The magnetic structure is located within the annular gap. The magnetic structure is radially polarized so as to have a first polarity on an inner surface and a second polarity on an outer surface so as to create a line of magnetic flux following a loop sequentially from the outer surface of the magnetic structure to the casing, from the casing to the pole piece, and from the pole piece to the inner surface of the magnetic structure.
The casing, the pole piece, and the magnetic structure are mounted to one another to form a magnet assembly which defines an annular coil gap with the path of the line of magnetic flux being across the coil gap.
The suspension mechanism has a first portion attached to the magnet assembly and a second portion attached to the diaphragm so as to mount the diaphragm to the suspension mechanism.
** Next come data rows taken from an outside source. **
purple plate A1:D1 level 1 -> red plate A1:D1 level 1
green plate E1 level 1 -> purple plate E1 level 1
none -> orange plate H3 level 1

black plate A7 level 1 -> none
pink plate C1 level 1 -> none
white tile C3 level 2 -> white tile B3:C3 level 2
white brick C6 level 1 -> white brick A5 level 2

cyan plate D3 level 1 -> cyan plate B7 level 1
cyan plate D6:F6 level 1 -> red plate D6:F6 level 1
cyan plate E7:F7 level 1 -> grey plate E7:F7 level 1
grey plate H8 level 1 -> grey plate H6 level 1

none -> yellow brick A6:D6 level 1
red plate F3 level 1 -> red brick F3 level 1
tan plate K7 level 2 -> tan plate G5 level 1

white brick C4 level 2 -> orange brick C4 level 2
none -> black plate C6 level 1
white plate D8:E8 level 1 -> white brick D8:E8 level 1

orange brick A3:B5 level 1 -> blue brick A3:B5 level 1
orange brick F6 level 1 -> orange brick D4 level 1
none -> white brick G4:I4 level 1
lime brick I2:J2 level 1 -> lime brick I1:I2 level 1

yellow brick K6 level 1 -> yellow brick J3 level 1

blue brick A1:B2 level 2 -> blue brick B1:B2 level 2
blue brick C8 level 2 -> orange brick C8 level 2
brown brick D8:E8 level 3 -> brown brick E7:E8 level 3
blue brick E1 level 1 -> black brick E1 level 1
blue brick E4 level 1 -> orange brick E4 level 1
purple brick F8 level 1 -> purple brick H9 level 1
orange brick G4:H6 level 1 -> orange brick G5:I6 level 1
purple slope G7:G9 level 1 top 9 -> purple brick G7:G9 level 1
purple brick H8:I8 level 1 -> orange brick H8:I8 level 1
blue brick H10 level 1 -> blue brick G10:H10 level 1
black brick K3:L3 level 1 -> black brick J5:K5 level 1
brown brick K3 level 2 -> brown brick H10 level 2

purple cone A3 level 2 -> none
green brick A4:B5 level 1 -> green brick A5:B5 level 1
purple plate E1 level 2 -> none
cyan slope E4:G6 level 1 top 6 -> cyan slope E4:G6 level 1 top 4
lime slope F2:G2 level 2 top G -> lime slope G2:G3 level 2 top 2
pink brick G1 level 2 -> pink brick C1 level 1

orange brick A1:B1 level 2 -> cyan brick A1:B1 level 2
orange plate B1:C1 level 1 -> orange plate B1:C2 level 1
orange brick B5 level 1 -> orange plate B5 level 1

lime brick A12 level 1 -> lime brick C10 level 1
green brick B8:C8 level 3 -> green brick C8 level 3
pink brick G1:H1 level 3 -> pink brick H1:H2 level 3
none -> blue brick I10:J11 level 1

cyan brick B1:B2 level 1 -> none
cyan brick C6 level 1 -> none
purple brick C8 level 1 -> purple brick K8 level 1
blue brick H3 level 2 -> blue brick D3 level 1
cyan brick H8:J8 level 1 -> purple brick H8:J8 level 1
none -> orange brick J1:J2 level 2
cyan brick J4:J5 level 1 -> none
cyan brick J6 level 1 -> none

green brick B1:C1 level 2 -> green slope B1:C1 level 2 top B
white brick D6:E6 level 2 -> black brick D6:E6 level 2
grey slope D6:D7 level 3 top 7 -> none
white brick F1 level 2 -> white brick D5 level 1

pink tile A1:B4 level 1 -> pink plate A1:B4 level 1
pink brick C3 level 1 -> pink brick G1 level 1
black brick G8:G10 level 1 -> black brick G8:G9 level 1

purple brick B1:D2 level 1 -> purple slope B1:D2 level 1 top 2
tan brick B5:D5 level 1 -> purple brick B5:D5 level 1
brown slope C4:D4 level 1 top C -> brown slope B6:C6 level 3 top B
The suspension mechanism allows for travel of the diaphragm relative to the magnet assembly. The diaphragm and the suspension mechanism jointly define an enclosure.
The coil is located in the coil gap and has a portion connected to the diaphragm so that an electric current in the coil causes movement of the diaphragm. Movement of the diaphragm causes movement of air through the venting passage between the enclosure and externally of the magnet assembly.
The travel of the diaphragm is preferably at least 0.1 times a diameter of the diaphragm in order to provide sufficient sound output.
The diaphragm preferably has a dome shape for sufficient stiffness at high frequencies.
The venting passage is preferably at least 0.5 times as wide as a diameter of the coil to ensure sufficient venting of air.
The venting passage is preferably at least 0.5 times as wide as a width of the diaphragm to ensure sufficient venting of air.
The electric coil preferably has a diameter that is at least 0.5 times as wide as the diaphragm in order to maximize the amount of force that can be generated when current flows through the coil.
A ratio of a length of the coil to a length of the coil gap preferably falls outside of the range of from 0.67 to 1.5 so as to allow for the travel to be sufficiently large without causing distortion. The ratio is preferably less than 0.67 so that the travel is relatively large thereby ensuring that the coil remains within the coil gap and so preventing distortion, while still minimizing coil mass and inductance.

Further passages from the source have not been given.